Kylie Bunbury (born January 30, 1989) is a Canadian-American actress.

Life
Bunbury was born in Montreal, Canada, to Kristi Novak and Alex Bunbury, a soccer player. Her father is Guyanese-Canadian. She spent her childhood in England (for two years), Madeira, Portugal (for seven years) and Prior Lake, Minnesota, US. She considers Prior Lake home. She has three younger brothers: Teal, Mataeo, and Logan.
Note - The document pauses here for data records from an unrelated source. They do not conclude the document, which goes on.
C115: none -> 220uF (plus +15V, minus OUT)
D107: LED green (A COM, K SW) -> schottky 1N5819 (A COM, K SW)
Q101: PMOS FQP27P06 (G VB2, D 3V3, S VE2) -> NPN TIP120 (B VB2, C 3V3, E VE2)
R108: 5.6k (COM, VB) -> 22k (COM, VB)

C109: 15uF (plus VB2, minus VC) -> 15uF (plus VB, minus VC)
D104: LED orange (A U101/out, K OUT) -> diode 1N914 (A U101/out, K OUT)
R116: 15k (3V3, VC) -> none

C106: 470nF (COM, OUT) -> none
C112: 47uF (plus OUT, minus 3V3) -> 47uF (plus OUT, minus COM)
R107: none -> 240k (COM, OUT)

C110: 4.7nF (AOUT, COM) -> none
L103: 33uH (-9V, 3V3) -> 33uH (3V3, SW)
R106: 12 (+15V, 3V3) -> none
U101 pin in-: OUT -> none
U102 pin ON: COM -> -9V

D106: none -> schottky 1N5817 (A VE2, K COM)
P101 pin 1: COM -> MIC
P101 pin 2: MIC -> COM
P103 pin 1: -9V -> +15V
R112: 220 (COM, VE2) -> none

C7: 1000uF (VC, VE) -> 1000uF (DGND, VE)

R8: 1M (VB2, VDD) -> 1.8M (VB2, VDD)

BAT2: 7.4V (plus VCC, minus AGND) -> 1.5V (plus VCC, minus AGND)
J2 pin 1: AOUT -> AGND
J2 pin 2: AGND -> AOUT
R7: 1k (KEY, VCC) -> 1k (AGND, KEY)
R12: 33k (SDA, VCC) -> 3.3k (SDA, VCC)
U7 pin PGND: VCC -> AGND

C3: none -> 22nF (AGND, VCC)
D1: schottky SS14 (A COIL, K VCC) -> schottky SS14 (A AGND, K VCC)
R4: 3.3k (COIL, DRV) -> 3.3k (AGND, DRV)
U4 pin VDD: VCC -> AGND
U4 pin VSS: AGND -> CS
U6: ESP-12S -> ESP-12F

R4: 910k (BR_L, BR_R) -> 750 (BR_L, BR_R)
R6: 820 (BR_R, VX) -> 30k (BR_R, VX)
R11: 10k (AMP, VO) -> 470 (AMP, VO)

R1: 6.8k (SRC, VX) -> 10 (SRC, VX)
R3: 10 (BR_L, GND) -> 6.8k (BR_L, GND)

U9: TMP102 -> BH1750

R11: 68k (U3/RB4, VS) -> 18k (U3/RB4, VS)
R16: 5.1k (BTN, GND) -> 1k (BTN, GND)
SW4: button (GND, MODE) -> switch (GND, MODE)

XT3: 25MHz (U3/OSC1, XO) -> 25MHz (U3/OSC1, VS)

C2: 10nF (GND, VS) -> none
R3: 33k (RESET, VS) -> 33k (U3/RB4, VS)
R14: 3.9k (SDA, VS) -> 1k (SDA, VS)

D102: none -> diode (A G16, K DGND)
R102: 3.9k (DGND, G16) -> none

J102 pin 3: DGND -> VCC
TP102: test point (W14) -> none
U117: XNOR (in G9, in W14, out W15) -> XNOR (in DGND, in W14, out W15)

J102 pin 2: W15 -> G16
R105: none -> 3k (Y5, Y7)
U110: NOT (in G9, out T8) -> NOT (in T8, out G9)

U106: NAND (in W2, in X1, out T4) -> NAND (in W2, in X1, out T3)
Bunbury became engaged to Jon-Ryan Alan Riggins on April 8, 2018. They married on January 1, 2020. Her pregnancy was announced in June 2021, and their son was born on December 6, 2021.

Career 
Bunbury originally worked as a model, and began acting at her agency's suggestion. She landed her first role as Kathleen in Days of Our Lives for one episode. She also had roles in Prom and The Sitter. Bunbury portrayed Eva in the science fiction CBS television series Under the Dome. Bunbury starred in the Fox drama series Pitch, where she portrayed the (fictional) first female player in Major League Baseball. Pitch was canceled by Fox after one season on May 1, 2017.

Bunbury starred as Angie Richardson in the Netflix miniseries When They See Us, which premiered on May 31, 2019.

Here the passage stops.